The main objective of this research is to establish a reliable workflow to register arbitrary 2D LM slices to their corresponding slices in a 3D CT stacked model. We further analyse the registered output quantitatively to establish the difference in concrete phases and internal structural damage of specimens through a combined 2D and 3D imaging approach, focusing particularly on cracks and pores that affect moisture transfer and chemical reactions.

We prepare a dataset of 2D and 3D scans of cylindrical concrete specimens of standard DIN mixture to retrain deep learning frameworks for semantic segmentation. The compiled dataset employed micro-computed tomography (

μ

CT) 3D scans on cylindrical specimens and transmitted light microscopy of petrographic thin sections thereof. Additionally, we register the 2D thin sections within 3D volumes to quantitatively analyse the specimen’s porosity and cracks’ dimensions, while establishing correlations between 2D and 3D data to validate estimated quantification and lay the groundwork for improving the quality of cracks’ segmentation through data fusion in future work.

2. Related Work

2.1. Cracks Segmentation in 2D

The traditional approach that predates state-of-the art methods used crack detection and segmentation relied heavily on image processing techniques of which the review conducted by Zakeri et al. for image-based techniques for crack detection, classification and quantification in asphalt pavements [27], while Mohan et al. [28] compiled a collective review concisely explaining those various image processing techniques used in engineering structures mainly of concrete and to a lesser extent of steel.
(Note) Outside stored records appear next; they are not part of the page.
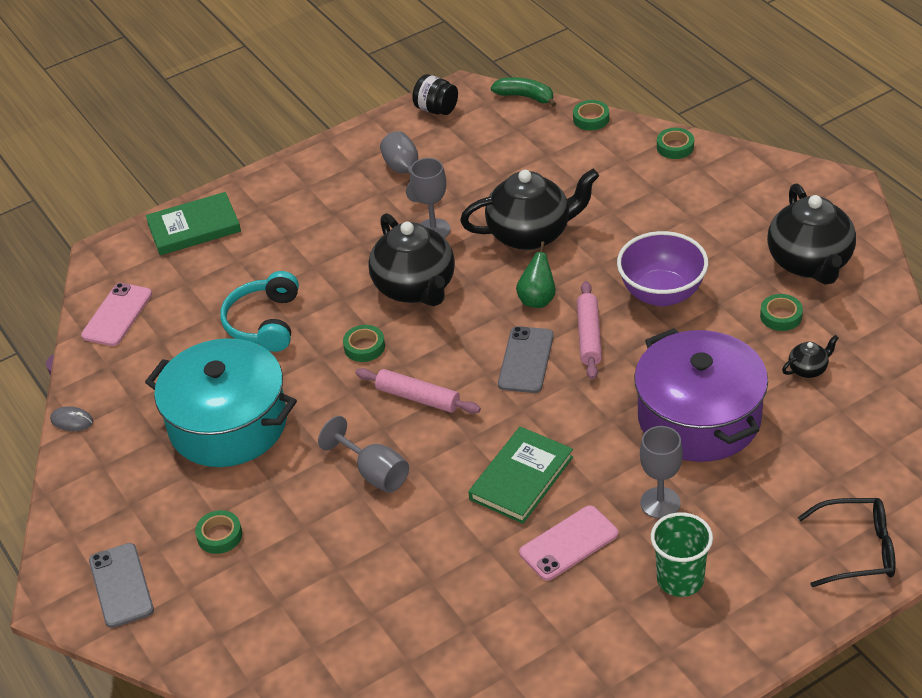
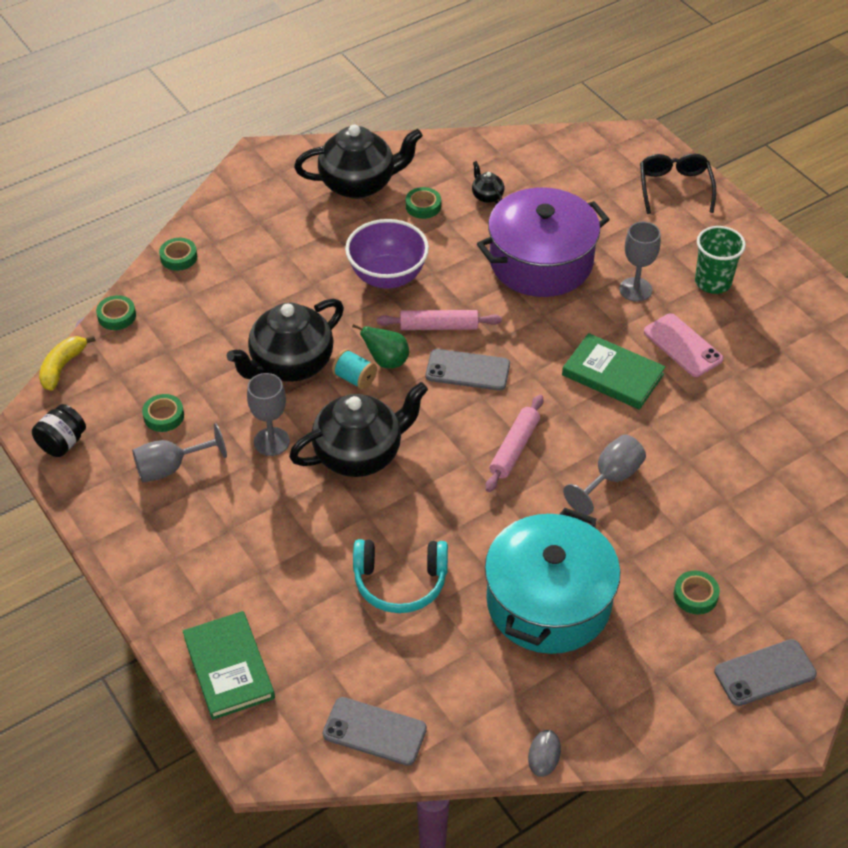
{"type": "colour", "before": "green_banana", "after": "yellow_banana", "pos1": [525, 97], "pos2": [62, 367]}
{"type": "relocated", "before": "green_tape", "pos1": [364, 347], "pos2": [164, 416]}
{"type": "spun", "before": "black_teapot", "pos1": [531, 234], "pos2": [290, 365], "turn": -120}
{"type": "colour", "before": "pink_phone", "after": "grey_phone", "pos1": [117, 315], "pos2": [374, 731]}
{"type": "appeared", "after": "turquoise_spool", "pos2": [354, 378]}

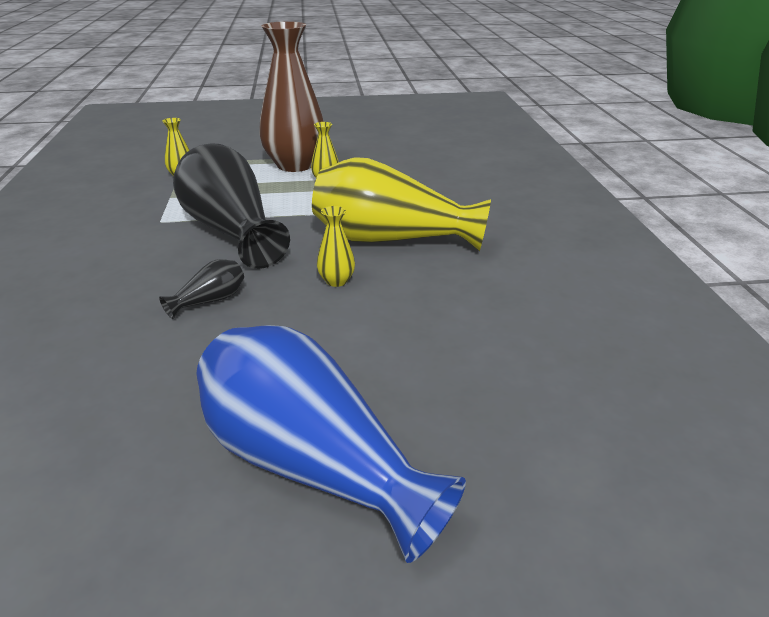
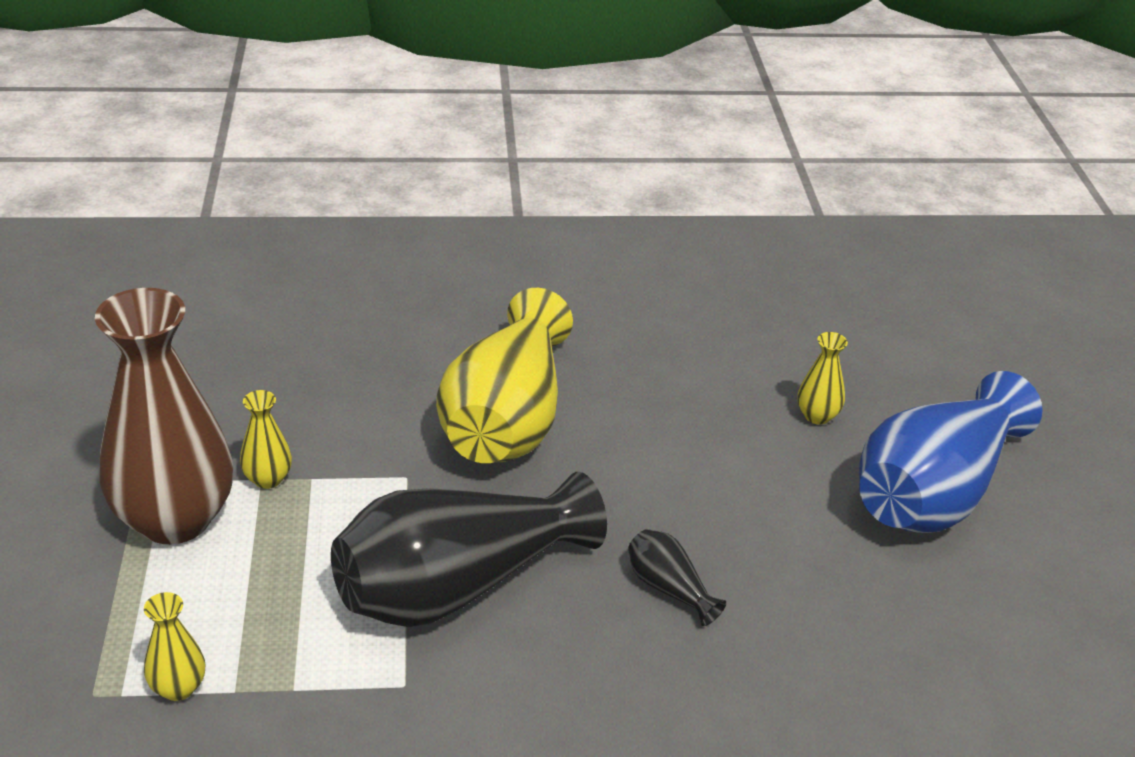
{"type": "relocated", "before": "yellow_vase", "pos1": [336, 281], "pos2": [817, 416]}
2.1.1. Classical Image Processing Methods

Nazaryan et al. relied on the centre of gravity (i.e., centroid) of the images’ area to calculate the width and depth of cracks [29]. Meanwhile, anisotropic diffusion filtering at the pixel level was implemented in [30,31] to smooth out noise and artefacts in the background whilst preserving the crack defect contours; thus, improving the segmentation of cracks from a system of images. The load differential method developed by Chen et al. [32] resorted to comparing ultrasonic guided wave signals under the same damage state independent of past recorded damage free data to avoid baseline subtraction under mismatched conditions. The Digital Image Correlation (DIC) method utilised in [33,34,35,36] identified each pixel in a subsequent set of images by examining its neighbouring pixels to measure the full-field strains and displacement of loaded three dimensional objects in addition to visualising the resulting defects.
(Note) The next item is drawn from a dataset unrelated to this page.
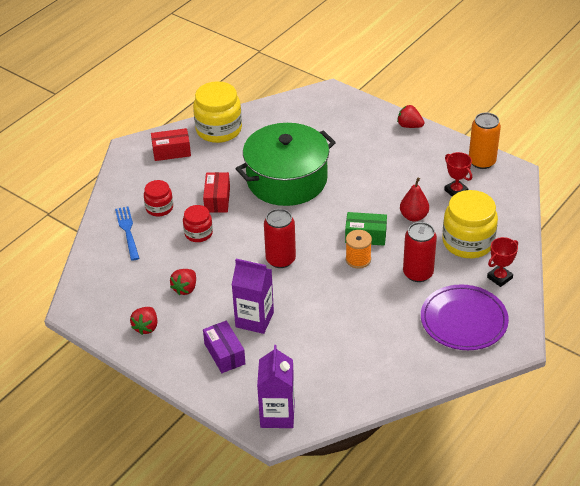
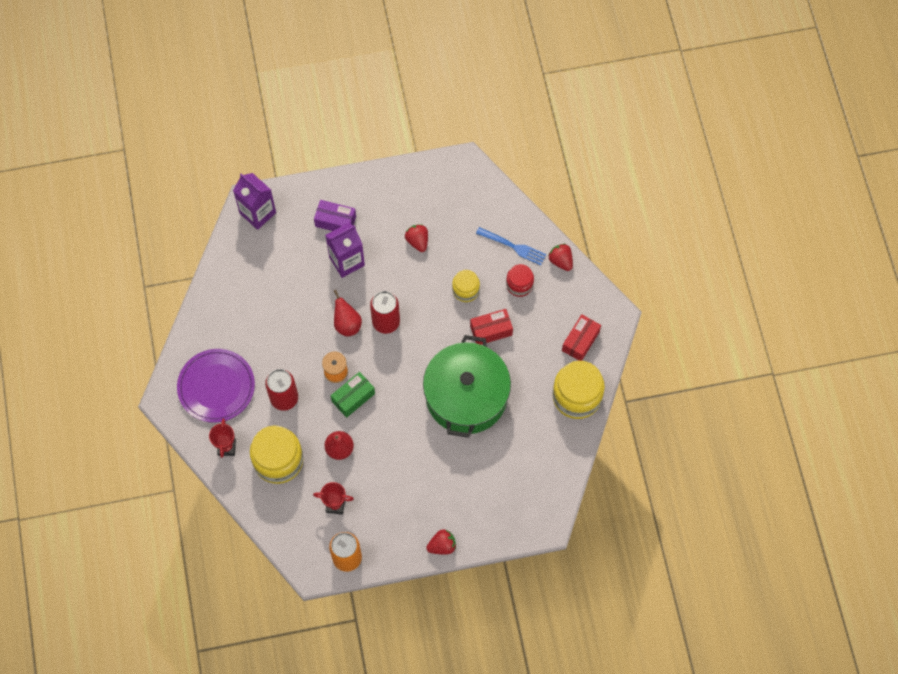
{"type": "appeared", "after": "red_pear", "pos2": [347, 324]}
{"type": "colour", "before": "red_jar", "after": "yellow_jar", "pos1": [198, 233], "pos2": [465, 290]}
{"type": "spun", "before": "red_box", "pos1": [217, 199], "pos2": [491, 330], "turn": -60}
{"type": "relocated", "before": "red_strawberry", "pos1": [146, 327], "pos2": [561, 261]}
Gunkel et al. [37] developed a package written in R that allowed cracks detection and statistical analysis of their quantities using a shortest path algorithm, where crack clusters were predicted from connected components of pixels given a minimum threshold value, then the cracks’ paths were determined by Dijkstra’s algorithm. Image based multi-directional crack detection approach utilising Gabor filter was proposed by Glud et al. [38] requiring 5 user-inputs that are dependent on human visual apprehension. The Fast Discrete Curvelet Transform (FDCT) was first utilised in low contrast and dark coloured images along with texture analysis using the Grey Level Co-occurrence Matrix (GLCM) [39] to automatically detect cracks. GLCM was also implemented in [40] in combination with an Artificial Neural Network (ANN) classifier to estimate the cracks’ length and width.

Abdel-Qader et al. [41] compared the effectiveness of four edge detection algorithms on crack images of a bridge surface by using Fast Fourier Transform (FFT), Sobel filter, Fast Haar Transform (FHT) and Canny filter. The FHT is relatively new but it was shown to be significantly more reliable than the other three edge-detection techniques in identifying cracks. FHT transform decomposes the image into low-frequency and high-frequency components. This process is followed by isolating those high-frequency coefficients from which the edge features of an image are identified.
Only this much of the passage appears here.